If you have an insulin pump, you need to remove it before going on any big fancy roller-coasters, because of the magnets used to keep the carts on the tracker, and the inevitable G force of being thrown in a million directions really fast. Most of the rides have luggage drop of points just before you get on, so it's not much of a problem to be disconnected for a couple of minutes whilst you're riding the roller-coaster. Unless it stops with you on like 'The Smiler'. (\/ this isn't them by the way!)
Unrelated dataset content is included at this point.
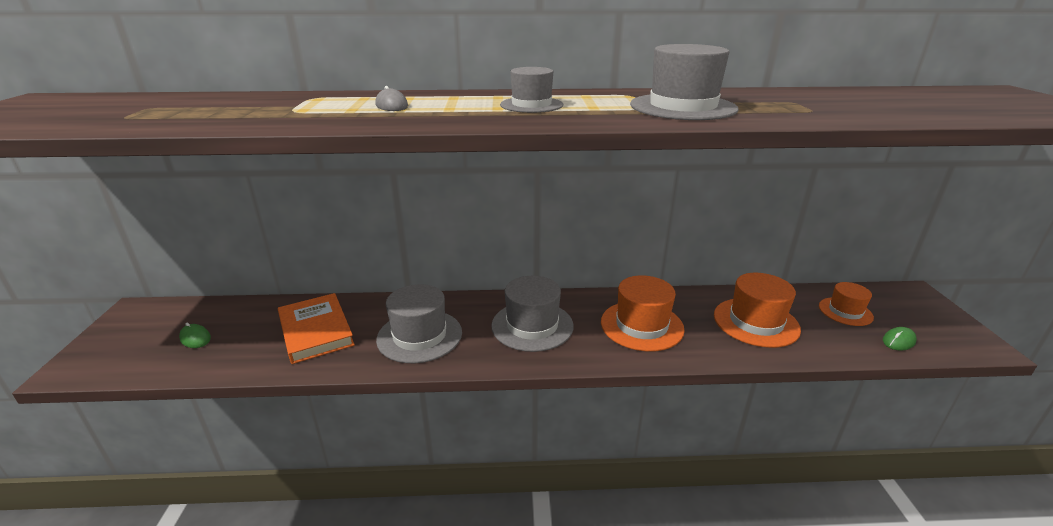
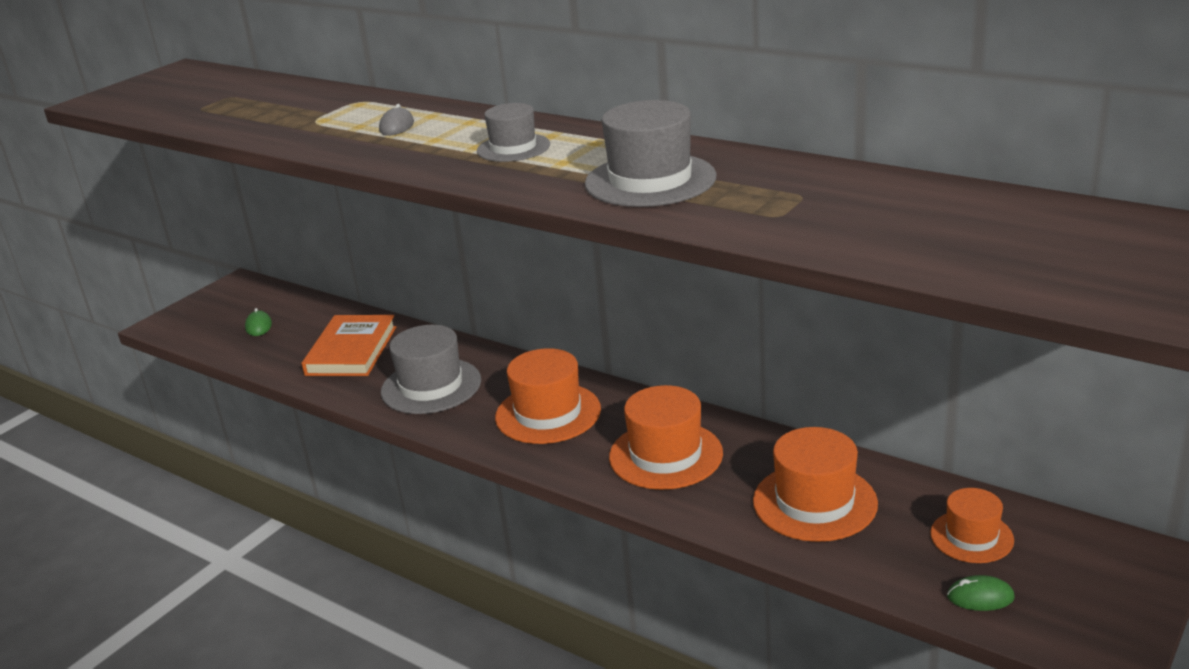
camera: 40 degrees right, 0 degrees up
(532, 325) = (548, 413): grey hat -> orange hat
It had a few problems earlier in the day, but with a normal queue length of about 3 hours, we all used out red wristbands to go to the front of the queue. They only let one red rider per go on the ride, so I went first and we were all fine (apart from feeling a bit dazed and confused afterwards from the 13 loops!). I collected my bag, and reattached my pump, but then as we waited to see the next ride go, it stopped. Chloe was on board, but her Dad Derek was with us. A little frightening, but Chloe is on MDI so would be fine for a while. The it started again, phew!

Kev and Amy and their family were on the next ride after Chloe. Amy had disconnected her pump to go on the ride, and then their carriage stopped just as it was about to climb up a big slope. It was on an angle, and must have felt awful being trapped on there. Luckily after a few minutes, the ride started again and everyone got off safe and sound, although with a few tears and a bit of a scare. Thankfully, if things had been worse, the red wristbands and designated seating on the rides would have had us prioritised.

If you'd like to know more about Kev and Amy take a look at their blog Circles of Blue
And you can read about Derek and Chloeon their blog here: Living with a Type 1 Daughter

Tuesday, 11 June 2013

Pip Pop starts a blog about living with Type 1 Diabetes, and other funthings ;)


So it's the middle of Diabetes Week 2013 and I've been inspired so much by my friends in the Online Diabetes Community ( the #DOC) and their amazing diabetes blogs, that I thought I'd join the party and write one myself.


I guess I should start at the beginning? I have had Type 1 Diabetes for 25 years. I celebrated this year for the first time. I bought myself a new Diabetes ID bracelet with a heart charm with my details on and the medic snake icon on the other side. I don't think we had those in 1988.

In fact, I don't really remember much about 1988. I was diagnosed a few weeks before I turned 6, on my Dad's birthday. I asked him recently what he remembers about it, and he said it was the most depressing and upsetting day of his life. I don't think we had any birthday cake that day that's for sure! I wasn't taken into hospital, didn't stay over night or anything like that. Our GP had sent us directly to the paediatrician's clinic in the next town. I don't really remember it. I know we got sent home after they gave me some injections at the hospital, and my parents were told to practise on an orange before giving me insulin injections for the rest of my life.

I'm still here, so obviously they worked out how to do it one way or another!

Diabetes and I have had our ups and down over the years - there was a lot of red/yellow/green food checking in the early years, daring my brother to see how fast he could run upstairs and get my needles before Neighbours began on telly, not being allowed sweets or chocolate (apart from a giant banana split one holiday in France?!), learning to inject myself, ignoring the need to do any blood tests for a considerably long time (yes, it was about 15 years!), hypos during exams, and dissertations, the rule I had about making sure I ate before bed and after drinking at University, living abroad for a year, moving to London and finally getting myself back on the ladder with the amazing help and friendly advice of my Diabetes Specialist Nurse, without whom, I think I'd be in a dangerous crumble somewhere.

I've just got an insulin pump on loan, and am waiting for a date to get my own machine. But I can bore you all with that another time.